The reality is that valuation is an imprecise art. It depends on comparing property A with what other properties have sold for. This works if property A is a suburban semi. It rarely works if property A is a £2million plus property because in reality there are no precise comparables. The valuer can look at a similar property and make adjustments, but no two valuers will make the same adjustments or, indeed, select the same comparables. So a mansion tax would be unbelievably expensive to collect.

Next, even if the tax is agreed, how do you collect it from Sheikh whatever in Saudi Arabia? In theory you bankrupt him in the UK and force a sale of the property. Again very costly though. And the first time you do it is likely to trigger a flight on capital from the UK – but we’re used to dealing with economic crises, so what’s the problem in triggering a new one?

And how do you collect it from the 80-year old widow living in the family home that her grandfather bought for peanuts? One answer I’ve seen is roll up the tax (presumably with interest) until she dies. So when she dies aged 100, she owes 20% of the value of the property plus interest of 7.5% for 20 years, which is probably another 30% of the value of the property. Add 40% inheritance tax and the State will demand 90% of the value of the property on the widow’s death. Is that fair? I doubt her children will think so.

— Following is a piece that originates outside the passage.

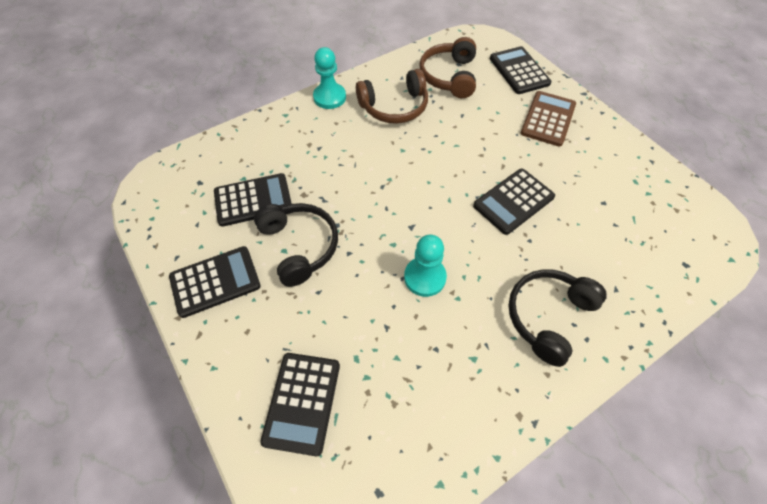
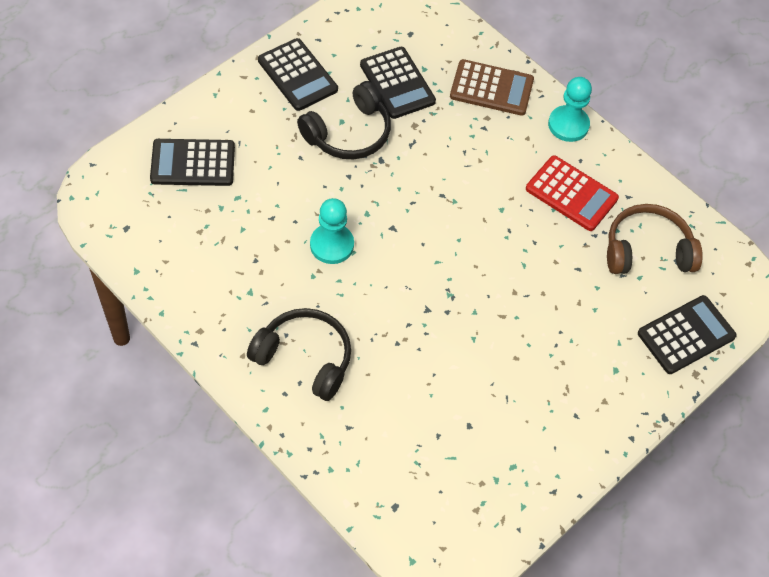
camera: 75 degrees right, 0 degrees up
(394, 107) = (571, 194): brown headphones -> red calculator
(513, 201) = (449, 327): black calculator -> none
(548, 119) = (598, 368): brown calculator -> brown calculator (491, 88)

Some people say, “Force her out of her home; it is underutilised. Of course that will depress the value of expensive properties as too many will come onto the market. But that’s a good thing. It makes them more affordable”. But does it? Are there really people out there who will say, “I will sell my £300,000 house and use the money as a deposit on a £1.5million house with a massive mortgage and, because it is a bargain as it used to be worth £2.2million, I will cross my fingers that its value will not grow to more than £2million?” I notice the Guardian, having a dig at Kirstie Allsop, who says that her parents and parents-in-law are both in that position, says, “Do say: From each according to his abilities, to each according to his needs. Don’t say “Can pay, won’t pay”. I don’t have a clue what this means. It appears to mean that poor widows ought to enter into equity release deals to raise the funds to pay the tax. But I don’t understand how they can do this, as equity-release sells the future for a heavily discounted sum today, but you don’t know what sum you need to raise to pay future taxes if you don’t know how long you will live.

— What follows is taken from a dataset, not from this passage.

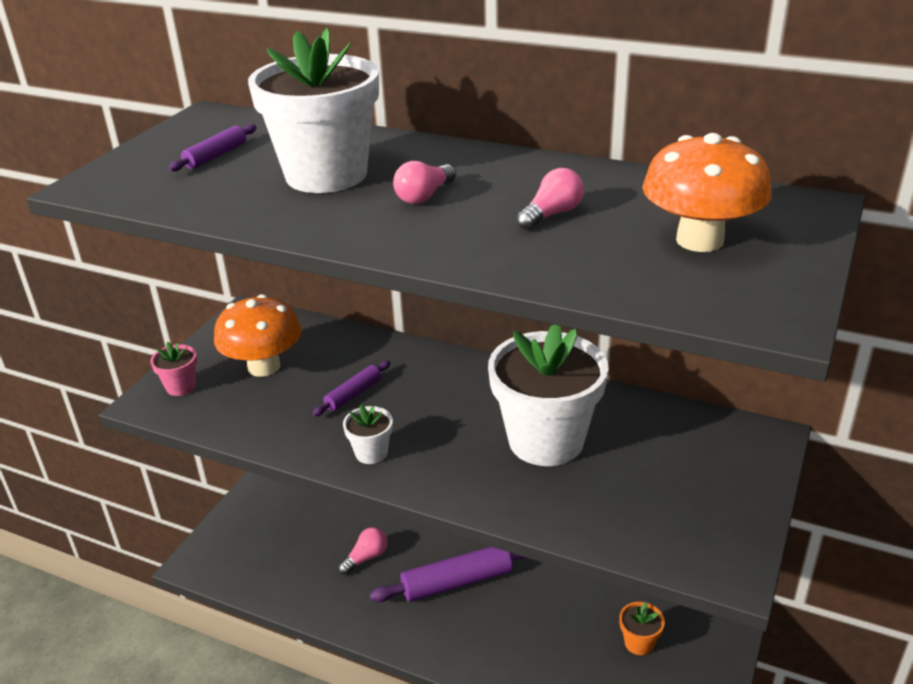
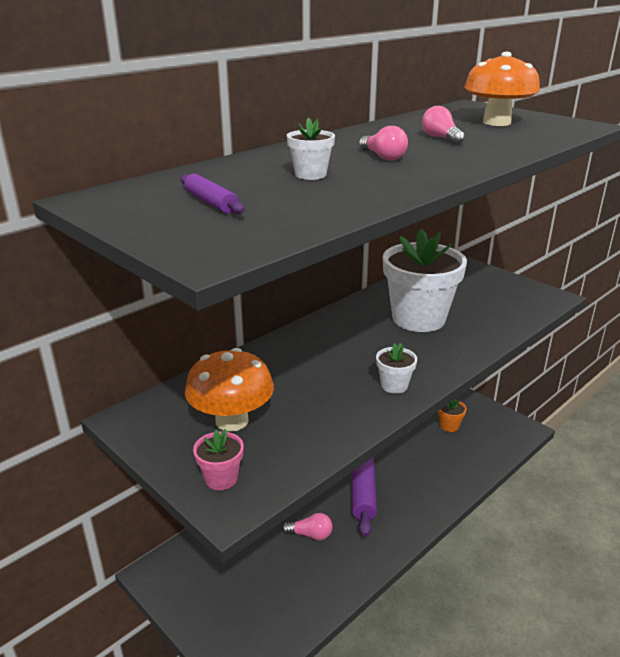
camera: 70 degrees left, 5 degrees down
(326, 175) = (310, 175): white flower pot -> white flower pot, size x0.43
(353, 394) = (312, 381): purple rolling pin -> none
(366, 558) = (310, 535): pink light bulb -> pink light bulb turned 120 degrees clockwise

There is of course some nonsense going around too. A mansion tax won’t “strike at the heart of property ownership”. Most people want to buy a house, not a £2million house. Is it a fair tax? If I have £20million of artworks in my £2million house, I do not pay the tax, but if I have £2million of artworks in my £20million house, I pay £180,000 p.a. tax. Is that fair? Discuss. If I have £20million invested on the stock exchange and rent my £2million house, I pay no tax. Is that fair? It may be, because at least I pay tax on the return I generate from the £20million, whereas my house generates no taxable income. But why should I pay tax on nothing? Before 1963 we did; we were taxed every year on the rental value of our home. I can see some logic in that; but for everybody, not just for 80,000 people who can’t influence elections.

So is this a fair tax as Mr Cable claims? Of course it’s not. It is irrational, illogical, unworkable and likely to be ineffective. But it panders to the feelings of the large number of people in this country who are jealous of the success of those that have chosen to work harder than they do. So I can see why Mr Cable might espouse it!